Добавить в цитаты Настройки чтения

Страница 30 из 65

— Ну что ж, здорово, родичи!— хмыкнул Конан.— Если вернусь в Хайборию, обязательно найму какого-нибудь умника и заставлю его нанести на карту мира Восточную Киммерию!

— Это хороший знак!— воскликнул Амракан, подходя к Конану и протягивая ему руку.— Боги с нами, кемеры! Они прислали к нам в помощь воина из числа наших пропавших сородичей! Удача на нашей стороне! Корум, Уту и Папай даруют нам победу над Заркумом!

— Боги прислали вам не только меня, но и подлинного наследника Хрустального Престола!— заявил киммериец, пожимая протянутую руку вождя, и, тихонько поддав коленом, вытолкнул Таргитая в центр круга.

— Так ли это, великий шаман?— спросил Амракан у Йолчи.

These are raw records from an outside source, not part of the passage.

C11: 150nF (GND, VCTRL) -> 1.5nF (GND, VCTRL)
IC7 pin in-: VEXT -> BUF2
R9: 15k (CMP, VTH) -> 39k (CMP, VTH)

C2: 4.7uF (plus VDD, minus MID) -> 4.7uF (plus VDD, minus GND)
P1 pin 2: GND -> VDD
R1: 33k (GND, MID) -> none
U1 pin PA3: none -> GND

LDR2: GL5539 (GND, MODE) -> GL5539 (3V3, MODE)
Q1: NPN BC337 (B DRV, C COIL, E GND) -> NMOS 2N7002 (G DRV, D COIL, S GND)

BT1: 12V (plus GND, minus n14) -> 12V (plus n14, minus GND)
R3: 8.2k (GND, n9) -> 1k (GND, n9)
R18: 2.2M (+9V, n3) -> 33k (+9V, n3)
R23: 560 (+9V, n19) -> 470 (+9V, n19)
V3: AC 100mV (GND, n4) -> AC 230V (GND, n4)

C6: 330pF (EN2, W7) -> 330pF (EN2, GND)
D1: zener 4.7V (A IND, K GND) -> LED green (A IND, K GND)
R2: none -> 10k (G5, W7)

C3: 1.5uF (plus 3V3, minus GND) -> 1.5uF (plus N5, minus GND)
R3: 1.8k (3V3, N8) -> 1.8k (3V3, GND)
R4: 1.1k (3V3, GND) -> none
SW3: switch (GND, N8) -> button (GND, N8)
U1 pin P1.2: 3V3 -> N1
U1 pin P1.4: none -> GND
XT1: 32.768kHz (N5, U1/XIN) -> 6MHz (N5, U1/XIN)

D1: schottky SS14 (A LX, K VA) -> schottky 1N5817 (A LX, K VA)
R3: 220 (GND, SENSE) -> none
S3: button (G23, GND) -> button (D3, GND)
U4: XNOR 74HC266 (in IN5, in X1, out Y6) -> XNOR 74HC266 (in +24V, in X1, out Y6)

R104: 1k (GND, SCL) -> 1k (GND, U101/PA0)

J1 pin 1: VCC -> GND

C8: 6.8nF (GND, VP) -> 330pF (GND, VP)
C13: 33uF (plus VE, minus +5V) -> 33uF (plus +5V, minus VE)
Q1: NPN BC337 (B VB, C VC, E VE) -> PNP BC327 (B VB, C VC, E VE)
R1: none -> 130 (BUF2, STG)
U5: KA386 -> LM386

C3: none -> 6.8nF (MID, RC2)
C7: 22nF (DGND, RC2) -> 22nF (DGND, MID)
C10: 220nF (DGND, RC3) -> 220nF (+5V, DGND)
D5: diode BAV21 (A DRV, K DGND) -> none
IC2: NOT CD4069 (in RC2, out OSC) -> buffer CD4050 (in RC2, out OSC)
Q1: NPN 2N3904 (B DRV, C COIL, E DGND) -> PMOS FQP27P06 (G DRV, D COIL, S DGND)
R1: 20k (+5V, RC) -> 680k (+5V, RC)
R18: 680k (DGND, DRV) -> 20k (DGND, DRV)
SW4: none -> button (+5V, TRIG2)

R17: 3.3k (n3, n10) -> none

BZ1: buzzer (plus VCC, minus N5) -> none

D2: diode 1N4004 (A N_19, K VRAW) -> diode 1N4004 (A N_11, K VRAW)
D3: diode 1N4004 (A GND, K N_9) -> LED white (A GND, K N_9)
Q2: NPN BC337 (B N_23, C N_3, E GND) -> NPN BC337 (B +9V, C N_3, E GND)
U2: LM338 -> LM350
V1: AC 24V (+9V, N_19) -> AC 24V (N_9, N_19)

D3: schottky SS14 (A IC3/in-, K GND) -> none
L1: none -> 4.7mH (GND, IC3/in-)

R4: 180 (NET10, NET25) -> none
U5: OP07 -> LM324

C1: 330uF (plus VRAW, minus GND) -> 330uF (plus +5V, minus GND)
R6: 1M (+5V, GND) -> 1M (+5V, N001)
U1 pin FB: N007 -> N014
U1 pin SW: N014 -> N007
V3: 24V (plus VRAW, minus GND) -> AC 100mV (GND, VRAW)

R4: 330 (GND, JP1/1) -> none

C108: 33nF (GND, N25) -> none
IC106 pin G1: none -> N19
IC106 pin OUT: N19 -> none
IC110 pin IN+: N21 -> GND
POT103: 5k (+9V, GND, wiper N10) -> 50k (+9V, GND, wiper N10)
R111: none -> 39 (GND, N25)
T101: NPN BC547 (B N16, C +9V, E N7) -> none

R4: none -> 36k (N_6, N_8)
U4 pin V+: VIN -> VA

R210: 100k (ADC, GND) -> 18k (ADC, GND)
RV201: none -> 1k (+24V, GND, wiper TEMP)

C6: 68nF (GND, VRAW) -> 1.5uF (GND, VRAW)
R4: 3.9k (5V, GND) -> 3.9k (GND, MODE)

Кемеры замерли, напряженно ожидая ответа. Старец, не говоря ни слова, подошел к Таргитаю, и неожиданно распахнул полы его гирканского халата, подбитого овчиной. Обнажилась смуглая грудь с искусно вытатуированной эмблемой Аргаима — колесом Уту — в области солнечного сплетения.

— Вот ваш подлинный правитель!— молвил Йолчи.

Оглушительный боевой клич, исторгнутый из сотен глоток, сотряс ночную степь. Племя кемеров приветствовало вернувшегося из изгнания повелителя Сакалибы. Ни один кинжал не вонзился в землю слева от костра.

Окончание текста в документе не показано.